The concepts of corporate social responsibility and supply chain management are tightly interlinked in the modern business model based on networks and subcontracting. Implementing and communicating their CSR policies successfully in a supply chain is challenging, and at the same the pressure and contradictory demands are increasing. Bargaining power within the supply chain defines the possibilities of a company to introduce CSR requirement, and SME’s are in weaker position doe to their limited size and influence.
SME’s engage in CSR for somewhat different motives than larger companies but are well aware of the importance of the issues. However, SME’s struggle more with the scarce resources for CSR implementation, as well as find it difficult to make their CSR efforts pay off. Non-systematic approach to supply chain management and communication make the combined challenge even more arduous to overcome.

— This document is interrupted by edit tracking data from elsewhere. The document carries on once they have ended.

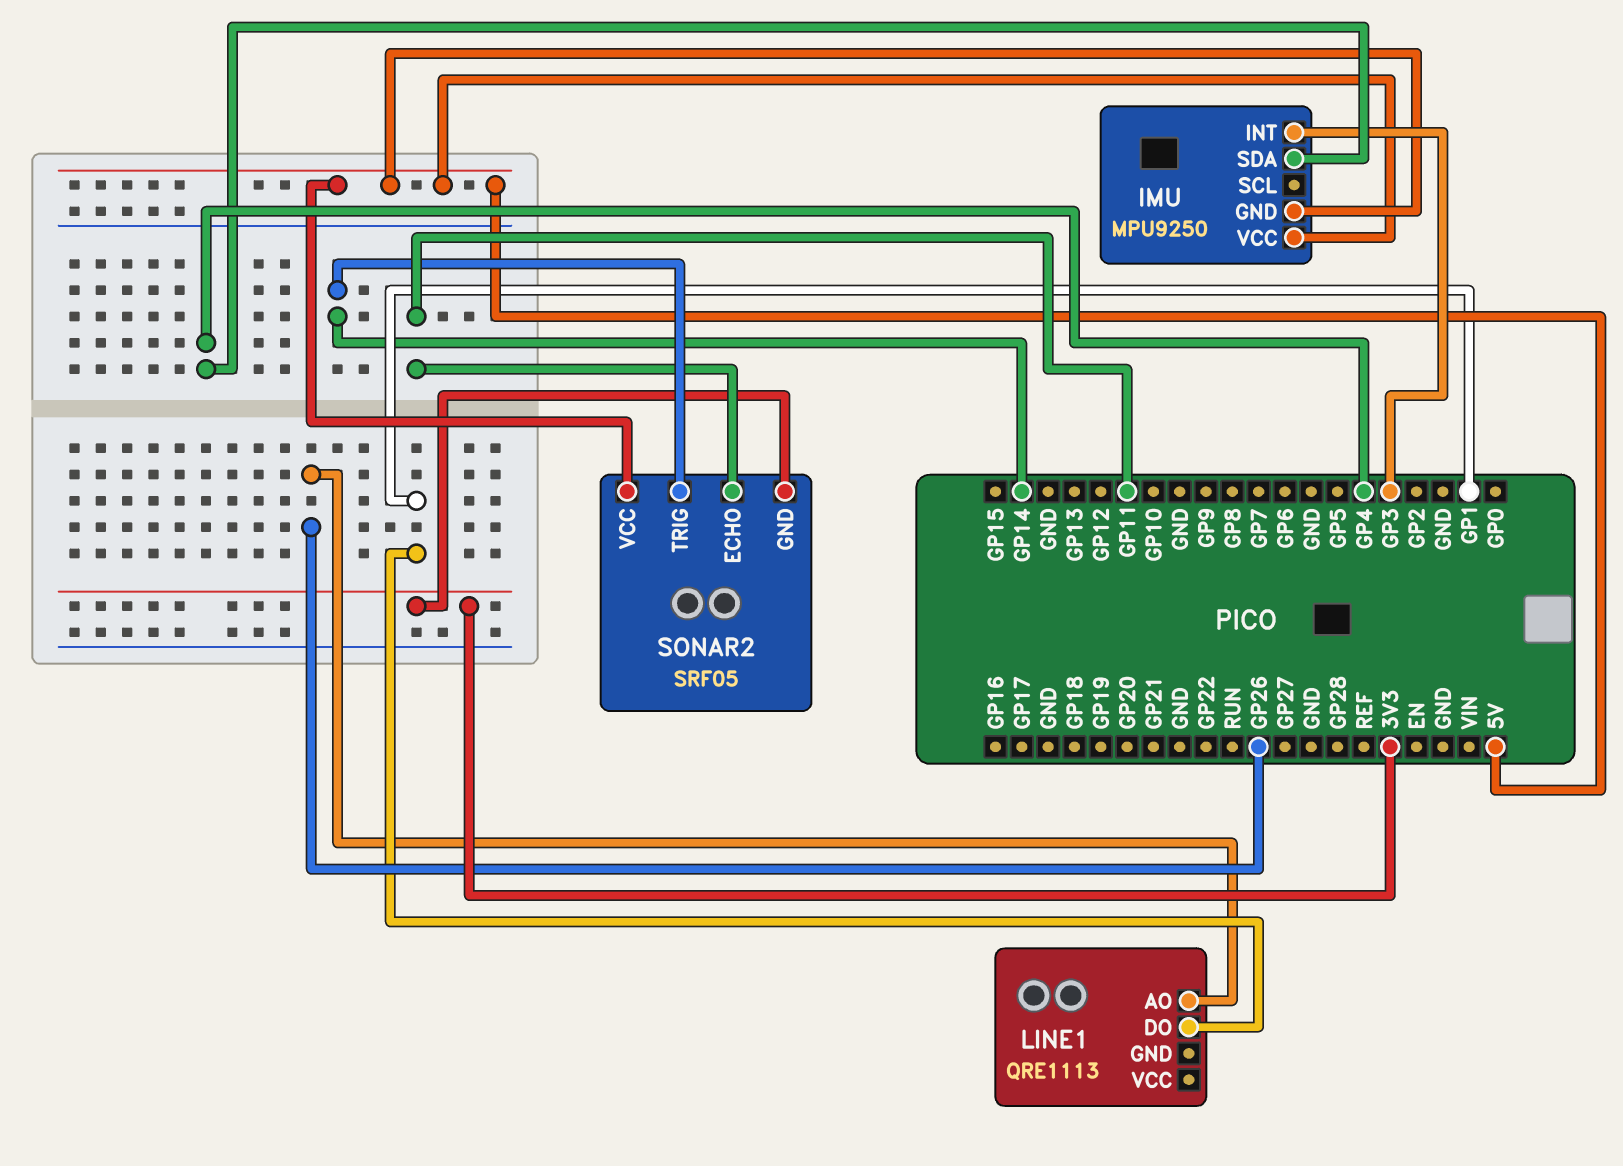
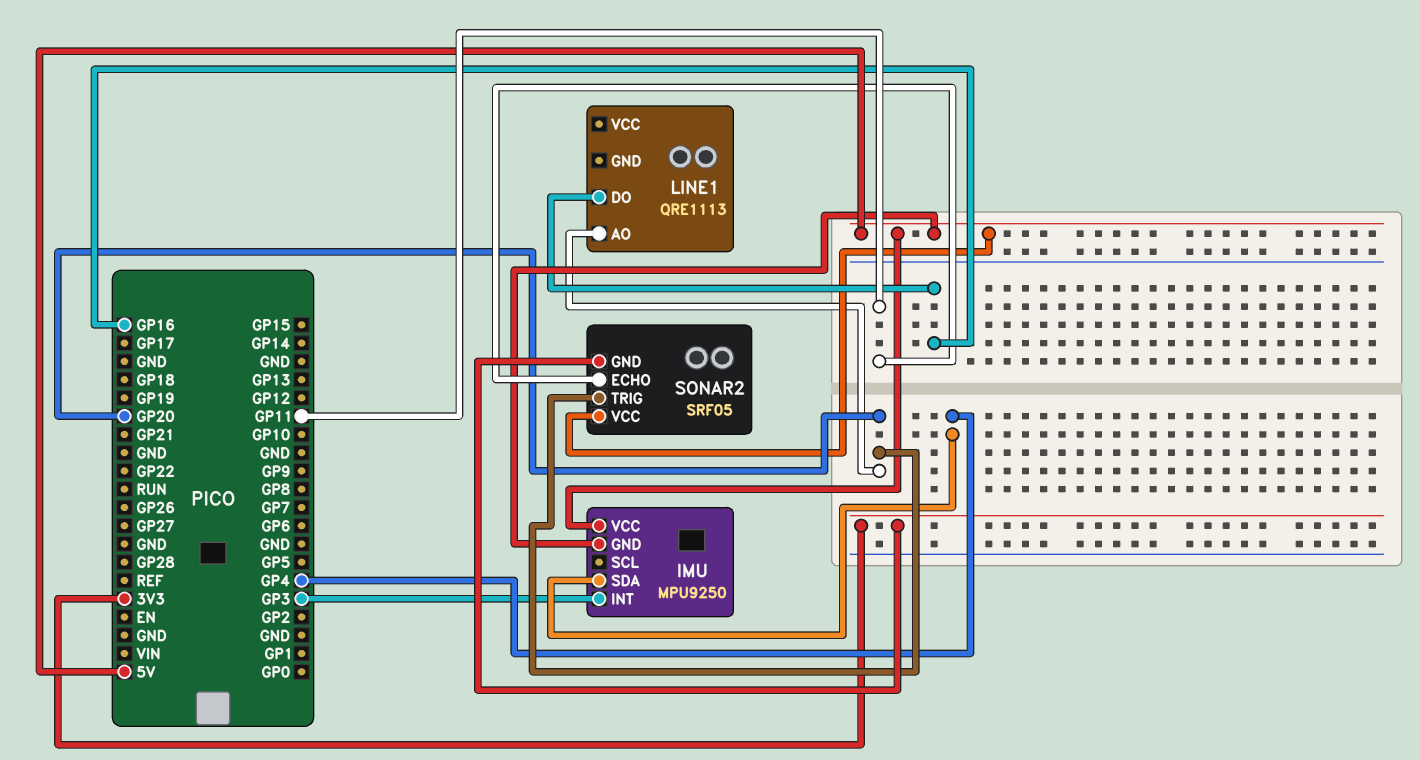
LINE1 pin AO: GP26 -> GP20
LINE1 pin DO: GP1 -> GP16
SONAR2 pin TRIG: GP14 -> GP20

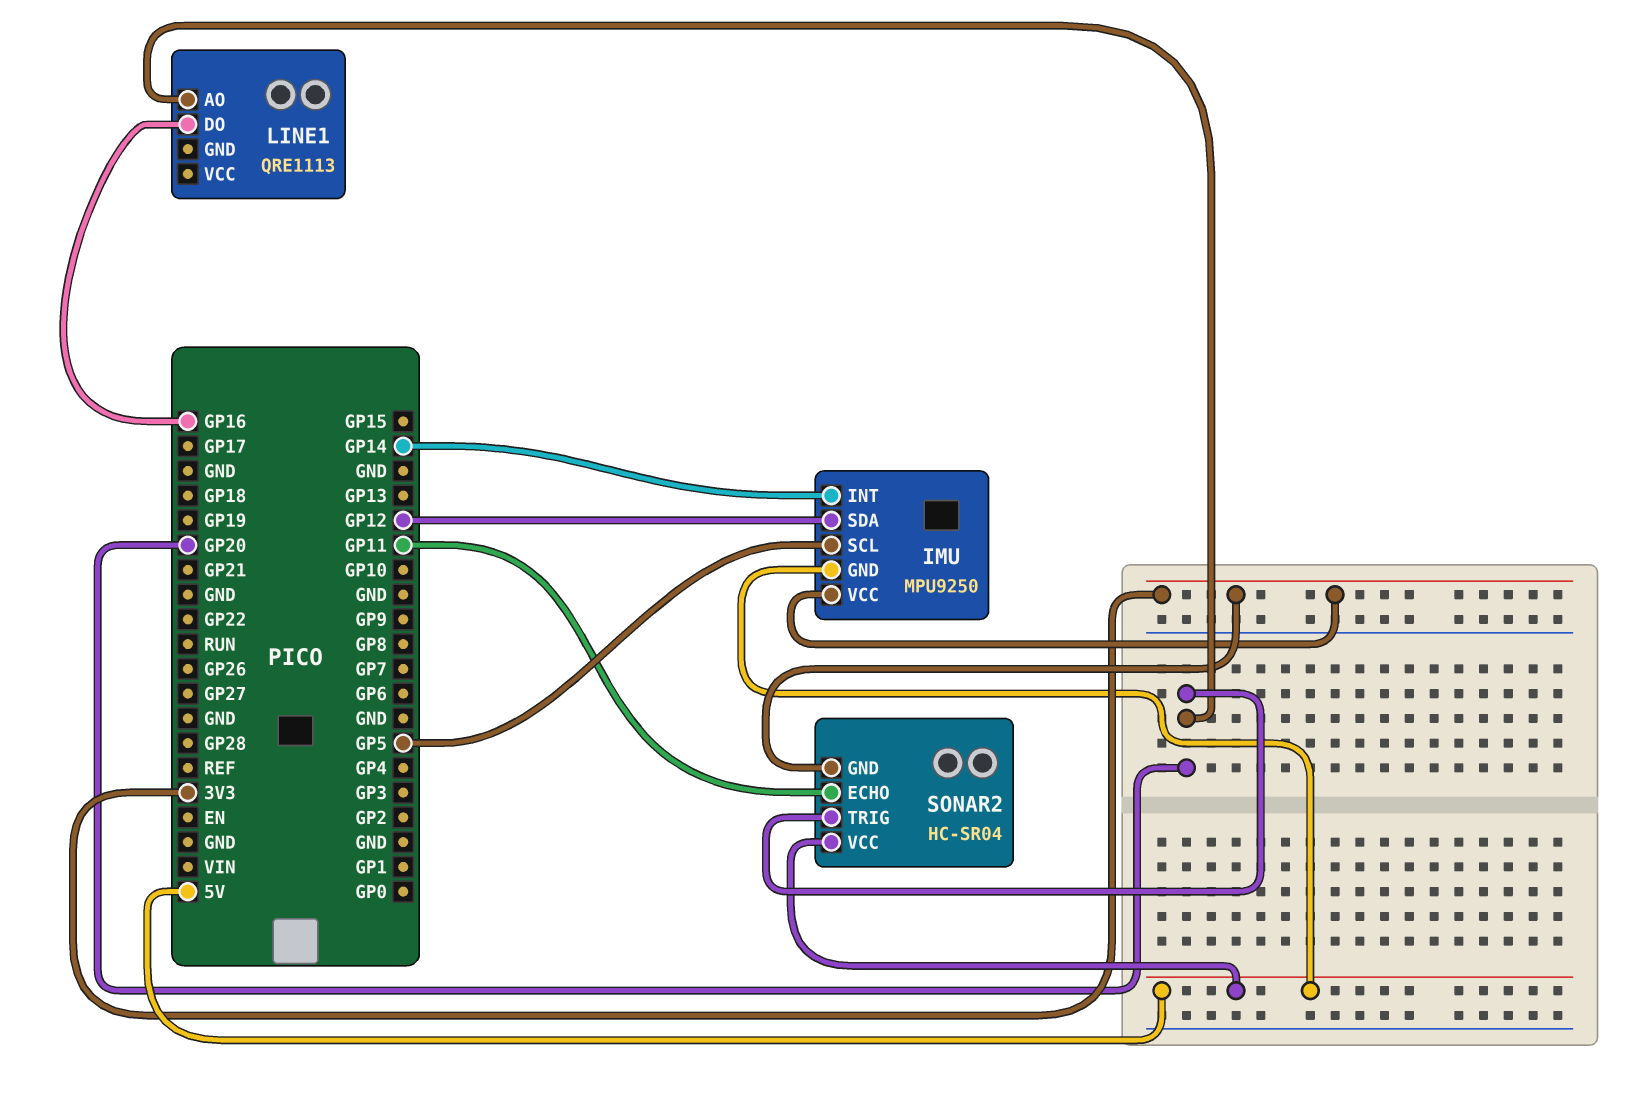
IMU pin INT: GP3 -> GP14
IMU pin SCL: none -> GP5
IMU pin SDA: GP4 -> GP12
IMU pin VCC: 5V -> 3V3
SONAR2: SRF05 -> HC-SR04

When developing their CSR communication within the supply chain, the SME’s should concentrate on issues most relevant for their own customers. Integrating and involving approaches to CSR are the most effective both internally and externally, and introducing management tools and systematic approach builds up the process. Capacity-building oriented communications strategy enhances constant development and knowledge sharing, but also increases supplier commitment.
In conclusion, this paper shed some light on the reality of SME’s operating in a global supply chain with tightening CSR requirement, but combining the aspects of CSR, SCM and SME would be topic worth further research. Surveying the perceptions of SME’s dealing with these issues would also assist in creating better tools for supporting SME’s in various supply chains and networks and enhance best practices of implementing CSR in SME’s.